Quantum resources in non-stoquastic quantum annealing

Quantum annealing promises to solve combinatorial optimization problems by preparing the ground state of a target Hamiltonian. Standard annealing protocols are, however, stoquastic and can thus be simulated by sign-problem-free quantum Monte-Carlo methods. To obtain a true quantum advantage, it has been proposed to use non-stoquastic catalyst Hamiltonians. Active only at intermediate stages of the protocol, these can, for certain problems, convert first-order into second-order quantum phase transitions and thus permit an exponential speedup over the stoquastic protocol. At the same time, the non-stoquastic catalyst renders quantum Monte-Carlo methods inefficient. It remains, however, an open question how other classical computation methods are affected by the non-stoquastic terms.
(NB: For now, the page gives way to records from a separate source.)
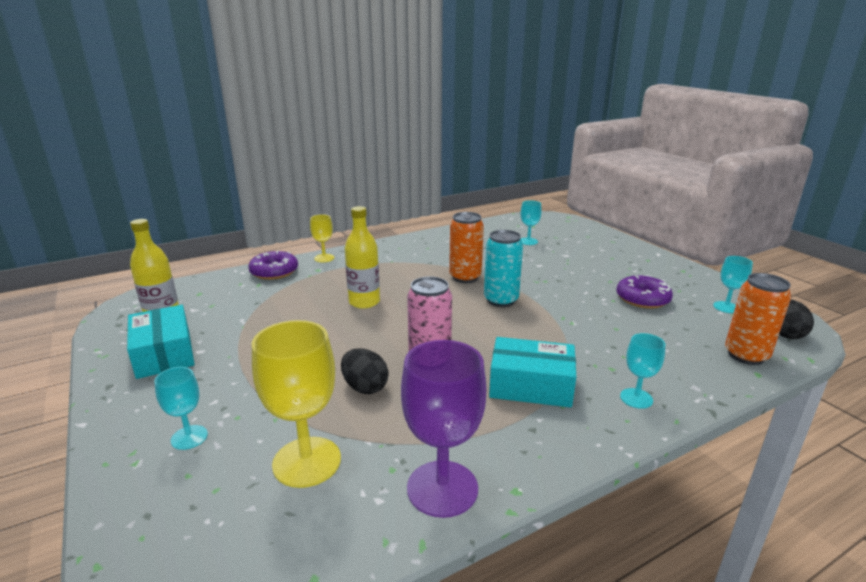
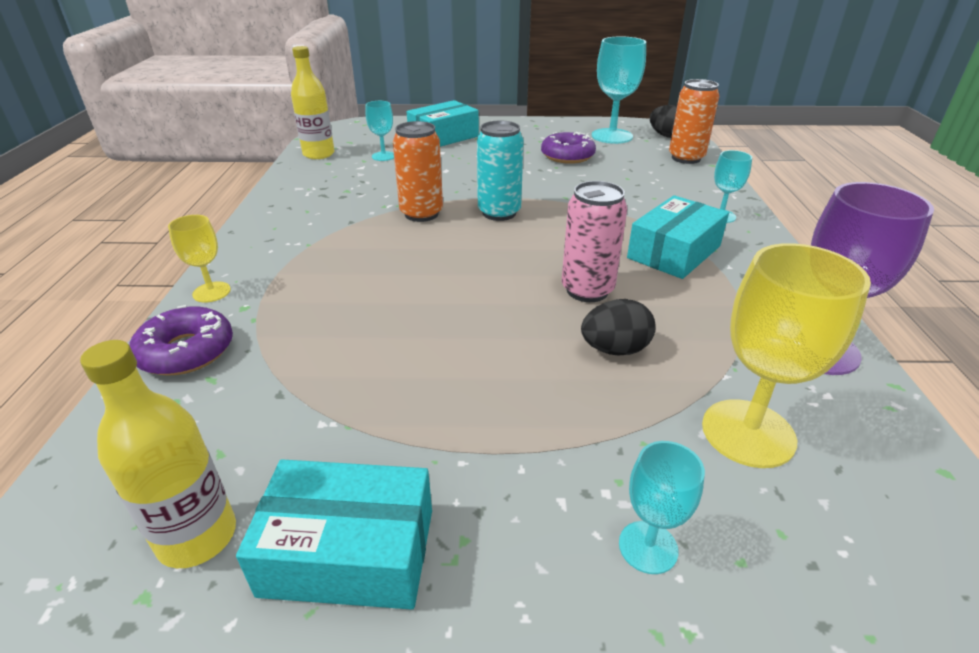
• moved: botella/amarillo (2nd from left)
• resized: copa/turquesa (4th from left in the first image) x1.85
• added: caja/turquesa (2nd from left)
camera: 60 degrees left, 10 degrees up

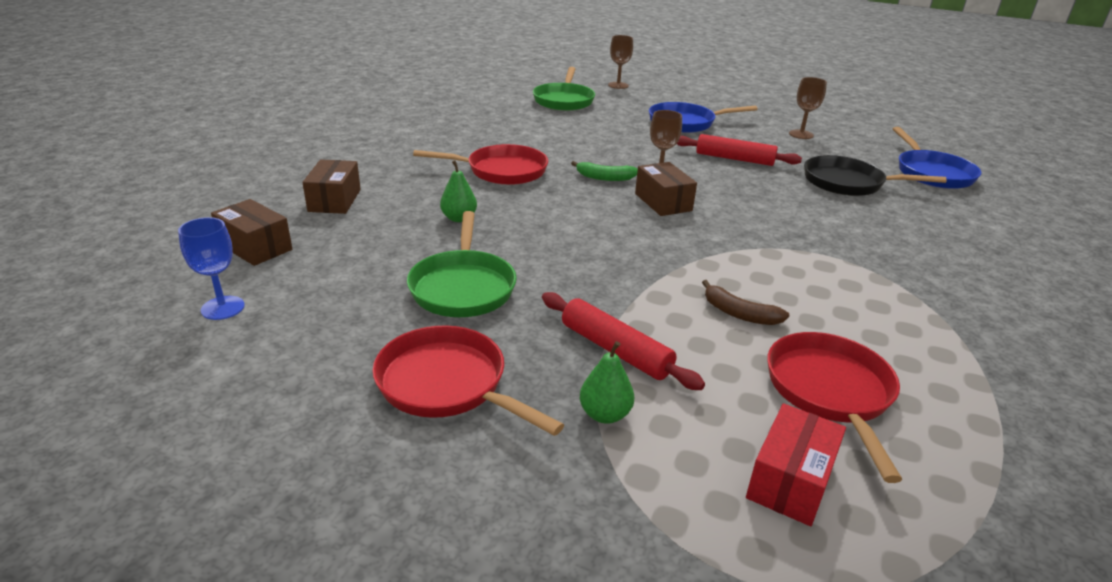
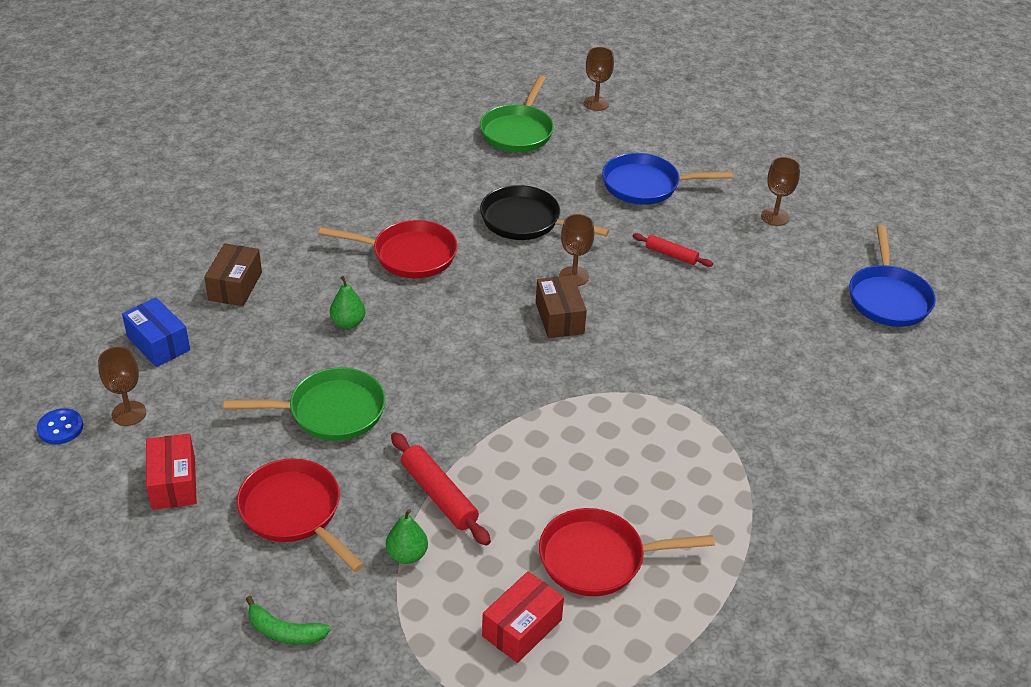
• recoloured: copa/azul to copa/marrón (1st from left)
• recoloured: caja/marrón (1st from left) to caja/azul
• turned: sartén/verde (1st from left) 105 degrees counterclockwise
• moved: plátano/verde
• resized: rodillo/rojo (2nd from left) x0.63
• removed: plátano/marrón
• turned: sartén/rojo (3rd from left) 105 degrees counterclockwise
• moved: sartén/negro
• added: botón/azul
• added: caja/rojo (1st from left)
camera: 10 degrees right, 10 degrees up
We address this question by computing quantum resources - entanglement entropy and stabilizer Rényi entropy - whose presence makes classical computations based on tensor networks and stabilizer-tableau methods exponentially hard. We compare these with the spectral gap along the annealing path for two paradigmatic benchmark models, the fully connected p-spin model and a geometrically local Ising model. While the exact behavior shows a subtle dependency on the underlying model and the annealing path, our numerics suggest consistently that the scaling of entanglement and non-stabilizerness is at least maintained in the deeply non-stoquastic regime and in some cases even significantly enhanced. Our results thus suggest that improvements of quantum performance in non-stoquastic annealing coincide with significant presence of quantum computational resources.